Friday, November 7, 2014

Week 23: The Contest - Hefty

In case you missed it, I sort of gave myself a bye week recently for The Contest.

I got distracted by all the Halloween candy.

No matter!  I'm back and with short days and seasonal depression, I went to the dark side, all in the name of good fun.

I kill me sometimes.


Dear Hefty,

I am not sure if you are aware, but your black Hefty garbage bags are getting a bum rap. In recent years, every time Dexter disposed of a body on HBO or police carried evidence from a crime scene on the nightly news, there were your bags. It was as though the world was trying to paint you as some sort of evil co-conspirator. This is grossly unfair to you and the great product you provide.

Hefty is so much more than simply the bag of choice for serial killers hiding the bodies. As a mom, I have found your garbage bags invaluable. I can stash a year’s worth of outgrown clothes into a single bag for Goodwill. All autumn leaves from our solitary tree fit comfortably into one bag as well. Hefty bags are practically miraculous in their ability to store infinite amounts of items without running out of room.

It is almost as though Jesus made them.

Anyway, I just wanted to let you know that I don’t think ill of your glorious black bags even when so many want to criminalize your awesomeness. You have been there for me for countless moves, garbage disposal, and tarp usage. It is my duty to be there for you as well.


Marianne Walsh


Well, I thought I was funny.

But I'm thinking Hefty may be holding a grudge as there has been no response as of yet, leaving my current score at 68.

To check out the competition, visit Andrea!

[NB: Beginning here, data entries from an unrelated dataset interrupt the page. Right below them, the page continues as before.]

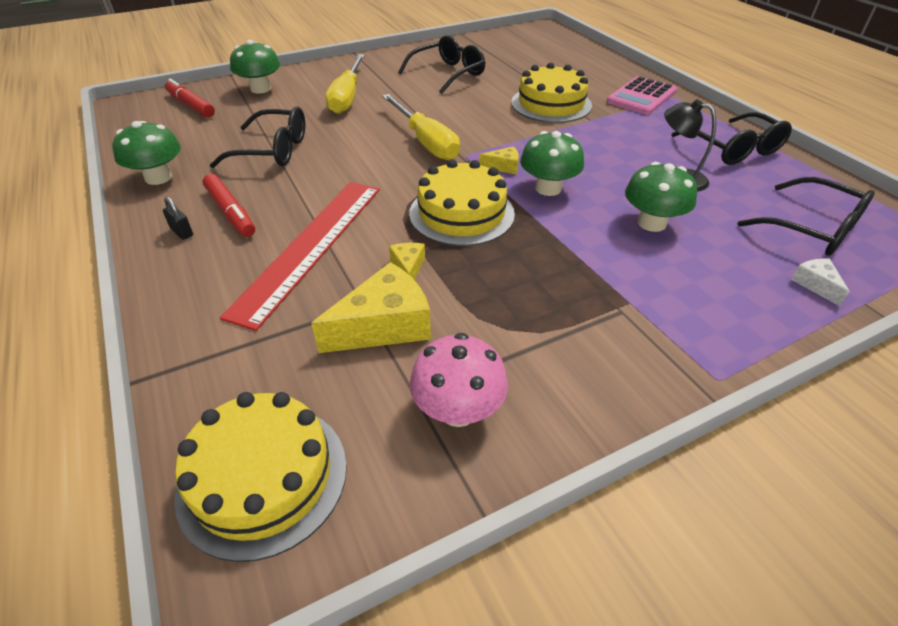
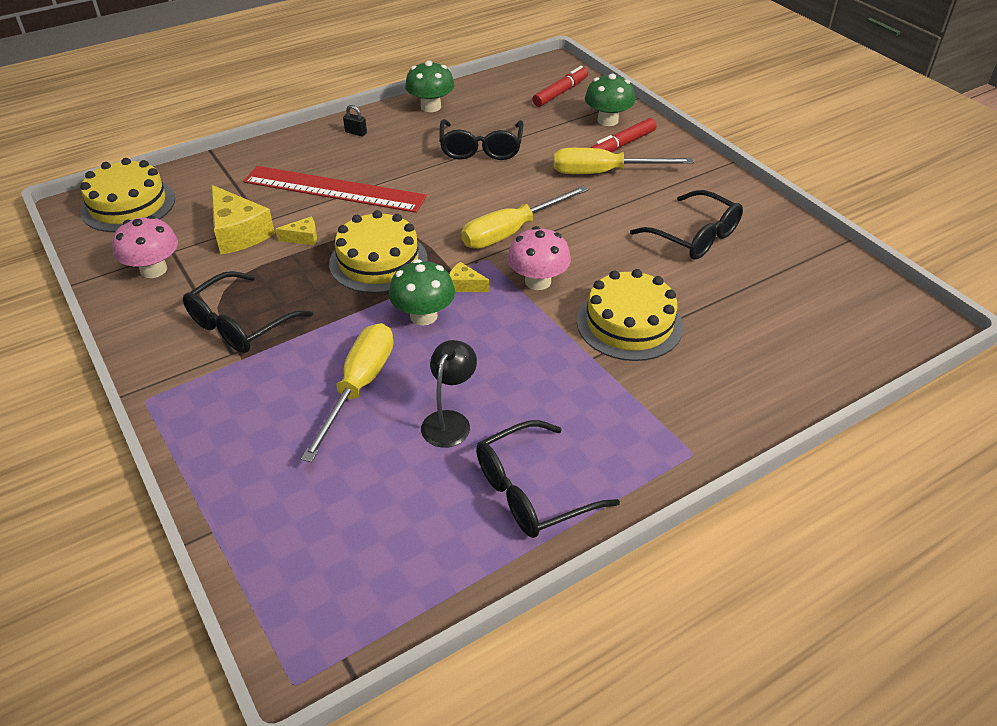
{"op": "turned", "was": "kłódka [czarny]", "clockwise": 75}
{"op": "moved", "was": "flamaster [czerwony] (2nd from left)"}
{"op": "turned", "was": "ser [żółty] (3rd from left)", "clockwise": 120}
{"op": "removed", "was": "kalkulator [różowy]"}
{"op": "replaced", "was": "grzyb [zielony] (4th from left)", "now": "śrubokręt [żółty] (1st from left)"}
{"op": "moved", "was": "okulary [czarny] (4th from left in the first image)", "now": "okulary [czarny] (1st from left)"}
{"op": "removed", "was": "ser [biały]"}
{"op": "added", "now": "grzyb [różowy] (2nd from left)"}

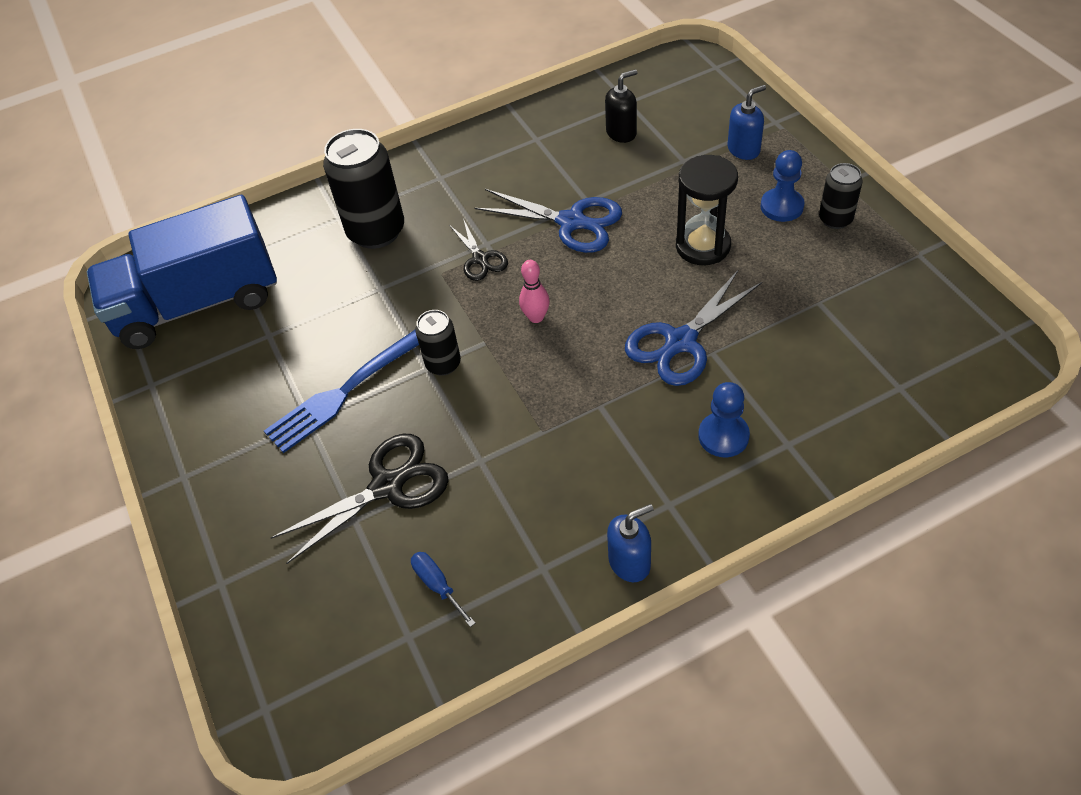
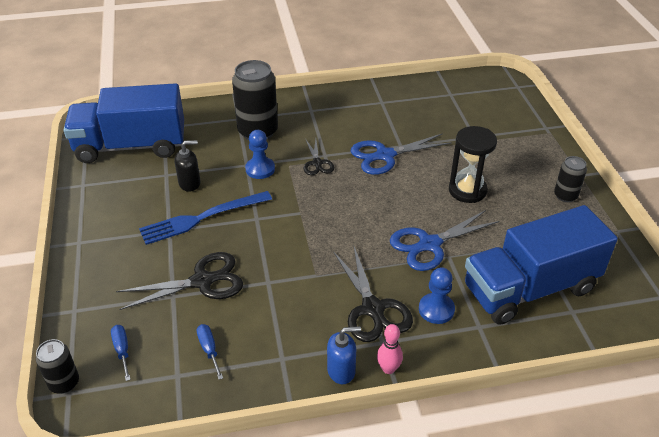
{"op": "moved", "was": "puszka [czarny] (2nd from left in the first image)", "now": "puszka [czarny] (1st from left)"}
{"op": "turned", "was": "nożyczki [niebieski] (1st from left)", "clockwise": 120}
{"op": "moved", "was": "kręgiel [różowy]"}
{"op": "moved", "was": "dozownik mydła [czarny]"}
{"op": "removed", "was": "dozownik mydła [niebieski] (2nd from left)"}
{"op": "moved", "was": "pionek [niebieski] (2nd from left in the first image)", "now": "pionek [niebieski] (1st from left)"}
{"op": "added", "now": "śrubokręt [niebieski] (1st from left)"}
{"op": "added", "now": "nożyczki [czarny] (3rd from left)"}
{"op": "added", "now": "ciężarówka [niebieski] (2nd from left)"}

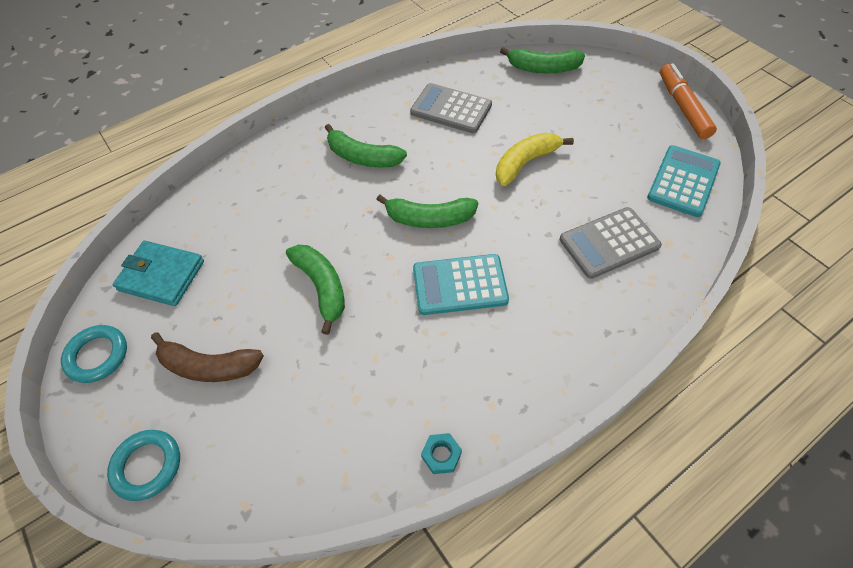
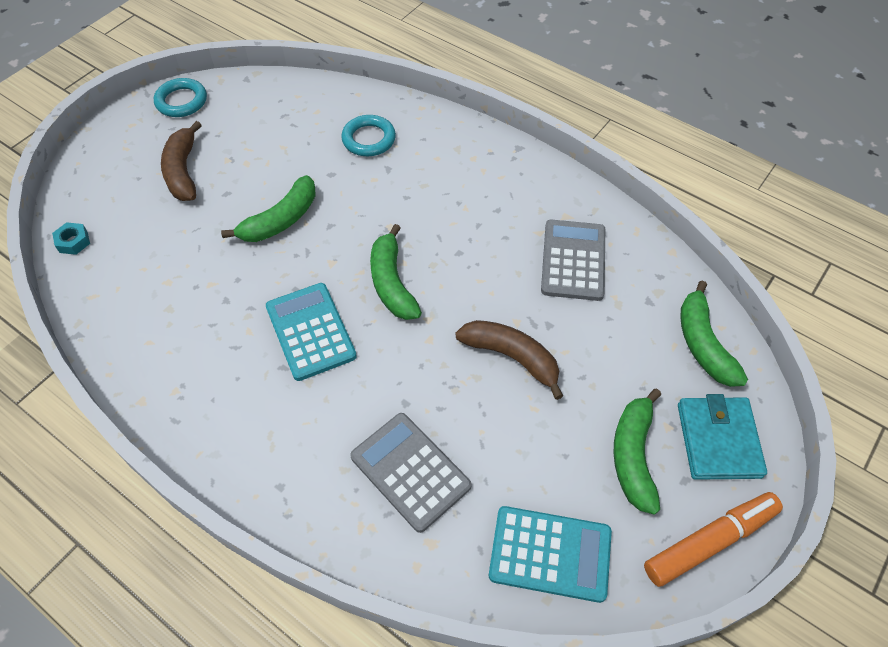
{"op": "moved", "was": "pierścień [turkusowy] (2nd from left)"}
{"op": "moved", "was": "portfel [turkusowy]"}
{"op": "moved", "was": "banan [zielony] (2nd from left in the first image)", "now": "banan [zielony] (3rd from left)"}
{"op": "moved", "was": "nakrętka [turkusowy]"}
{"op": "recoloured", "was": "banan [żółty]", "now": "banan [brązowy] (2nd from left)"}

  1. Hefty can take it, cuz they make it tough enough to mind is bursting with old commercial jingles. I cannot think of a more productive use of the space....eeeek!!!

  2. Actually this would be a funny skit for SNL....they could end it with, "what's in your bag"

    Your favorite security guard

  3. LOSERS! That's one of the funniest letters to date, and they IGNORE YOU?????? WTH????


  4. HOW did Hefty not respond???????? That was a hilarious letter. I think you should put all your letters in a book: "Letters to Real Companies from a Deranged Mom". I would totally buy it.